13.5.1. Early Explorations

Eigenvalues and eigenvectors were first discovered in the eighteenth century by Leonhard Euler and Joseph-Louis Lagrange while studying problems related to the rotational motion of rigid bodies. Several mathematicians discovered properties of eigensystems in the eighteenth and nineteenth centuries. In particular, two nineteenth-century mathematicians established important facts that provided clues relative to the eigenvalue problem. French mathematician Augustin-Louis Cauchy determined in 1827 that symmetric matrices would be the simplest type of matrix to diagonalize [STEWART93]. He also discovered that similarity transformations allow changes to matrices while preserving the eigenvalues. German mathematician Carl Gustav Jacob Jacobi proposed an iterative method in 1846 for calculating the eigenvalues and eigenvectors of real symmetric matrices [STRANG16]. His method used similarity transformations and rotation matrices. Jacobi was also the first to note that the diagonal values of a triangular matrix are the matrix’s eigenvalues.

13.5.2. Schur’s Insight

Despite the early discoveries, the eigenvalue problem was an unsolved conundrum at the beginning of the twentieth century. It was unclear then that the solution would not come from factoring the characteristic polynomial, rather than operations on the matrix.
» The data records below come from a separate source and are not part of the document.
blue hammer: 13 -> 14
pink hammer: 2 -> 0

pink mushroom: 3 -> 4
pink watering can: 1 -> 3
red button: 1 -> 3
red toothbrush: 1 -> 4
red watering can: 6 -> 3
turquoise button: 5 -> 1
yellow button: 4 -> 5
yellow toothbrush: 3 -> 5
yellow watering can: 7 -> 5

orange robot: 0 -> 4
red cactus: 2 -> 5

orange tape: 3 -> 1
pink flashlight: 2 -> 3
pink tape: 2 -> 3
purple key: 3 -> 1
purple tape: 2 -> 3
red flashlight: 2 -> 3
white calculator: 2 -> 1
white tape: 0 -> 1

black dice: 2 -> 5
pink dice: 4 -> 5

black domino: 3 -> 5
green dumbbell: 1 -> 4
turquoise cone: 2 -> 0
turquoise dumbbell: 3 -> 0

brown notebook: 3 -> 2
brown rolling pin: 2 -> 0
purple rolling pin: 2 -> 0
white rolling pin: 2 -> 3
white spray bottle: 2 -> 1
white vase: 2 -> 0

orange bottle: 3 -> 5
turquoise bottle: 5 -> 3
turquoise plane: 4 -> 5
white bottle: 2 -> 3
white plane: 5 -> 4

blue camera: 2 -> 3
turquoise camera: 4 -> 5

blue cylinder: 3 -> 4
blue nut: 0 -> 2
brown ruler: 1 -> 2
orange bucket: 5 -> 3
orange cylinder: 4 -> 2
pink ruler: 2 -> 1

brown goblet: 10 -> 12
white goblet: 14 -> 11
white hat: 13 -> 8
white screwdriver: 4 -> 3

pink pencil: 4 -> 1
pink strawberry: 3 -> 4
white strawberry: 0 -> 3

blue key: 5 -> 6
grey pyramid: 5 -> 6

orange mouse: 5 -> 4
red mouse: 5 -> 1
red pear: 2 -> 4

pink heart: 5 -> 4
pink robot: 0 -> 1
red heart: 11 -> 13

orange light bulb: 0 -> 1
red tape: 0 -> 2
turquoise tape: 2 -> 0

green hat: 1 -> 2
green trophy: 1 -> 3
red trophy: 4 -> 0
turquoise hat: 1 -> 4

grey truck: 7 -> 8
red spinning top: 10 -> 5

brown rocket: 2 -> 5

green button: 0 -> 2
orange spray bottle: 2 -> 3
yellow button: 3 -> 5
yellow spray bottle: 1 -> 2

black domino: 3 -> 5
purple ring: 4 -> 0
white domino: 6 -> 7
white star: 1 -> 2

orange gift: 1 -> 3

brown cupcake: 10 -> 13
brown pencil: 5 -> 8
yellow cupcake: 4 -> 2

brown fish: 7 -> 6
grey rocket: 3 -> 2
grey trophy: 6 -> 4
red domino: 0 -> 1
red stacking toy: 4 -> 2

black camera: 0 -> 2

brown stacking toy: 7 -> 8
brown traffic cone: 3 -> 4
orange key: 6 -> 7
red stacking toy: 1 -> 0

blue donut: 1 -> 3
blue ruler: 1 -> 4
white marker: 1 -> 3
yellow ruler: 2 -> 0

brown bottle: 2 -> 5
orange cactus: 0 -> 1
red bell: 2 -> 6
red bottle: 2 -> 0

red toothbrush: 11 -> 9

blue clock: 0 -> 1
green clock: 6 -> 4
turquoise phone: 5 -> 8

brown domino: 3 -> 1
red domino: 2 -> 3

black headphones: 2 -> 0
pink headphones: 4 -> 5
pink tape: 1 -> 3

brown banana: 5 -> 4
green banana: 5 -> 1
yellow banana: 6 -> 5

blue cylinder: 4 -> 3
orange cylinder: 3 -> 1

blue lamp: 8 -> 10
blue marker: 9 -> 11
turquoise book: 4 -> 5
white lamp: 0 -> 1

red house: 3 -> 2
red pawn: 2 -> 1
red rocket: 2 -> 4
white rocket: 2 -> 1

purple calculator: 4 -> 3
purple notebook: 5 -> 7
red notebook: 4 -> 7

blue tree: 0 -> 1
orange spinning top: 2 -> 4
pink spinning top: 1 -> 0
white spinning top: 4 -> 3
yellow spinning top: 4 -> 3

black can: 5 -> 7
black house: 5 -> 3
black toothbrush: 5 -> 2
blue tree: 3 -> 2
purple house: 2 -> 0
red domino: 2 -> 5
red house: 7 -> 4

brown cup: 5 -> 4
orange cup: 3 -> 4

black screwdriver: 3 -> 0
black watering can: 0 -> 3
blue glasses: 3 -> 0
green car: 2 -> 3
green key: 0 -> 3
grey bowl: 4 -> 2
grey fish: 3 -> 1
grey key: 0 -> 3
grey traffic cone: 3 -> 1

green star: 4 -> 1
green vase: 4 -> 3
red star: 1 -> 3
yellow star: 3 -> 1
Issai Schur hit on the strategy that led to the ultimate solution in 1909. He published a paper that established the existence of a matrix decomposition satisfying the similarity requirement with factors of a unitary matrix, its transpose, and a triangular matrix [SCHUR09]. He developed the triangularization theorem (Schur Triangularization Theorem in Schur Decomposition) before suitable unitary transformation matrices or algorithms were discovered that could bring about the proposed factorization, the Schur decomposition. The advantages of unitary matrices were recently discovered in 1902 [AUTONNE02]. A review of linear algebra literature from the beginning of the twentieth century until the 1970s shows that systems of linear equations and the eigenvalue problem were paramount to the researchers. Many researchers proposed algorithms to solve the eigenvalue problem in the fifty years following Schur’s seminal paper, but none were successful.

Note

Issai Schur was the last Jewish professor employed at the University of Berlin during the late 1930s. Although not directly killed by the events of the Holocaust, he was greatly persecuted. He died in 1941 on his sixty-sixth birthday [OCONNOR98].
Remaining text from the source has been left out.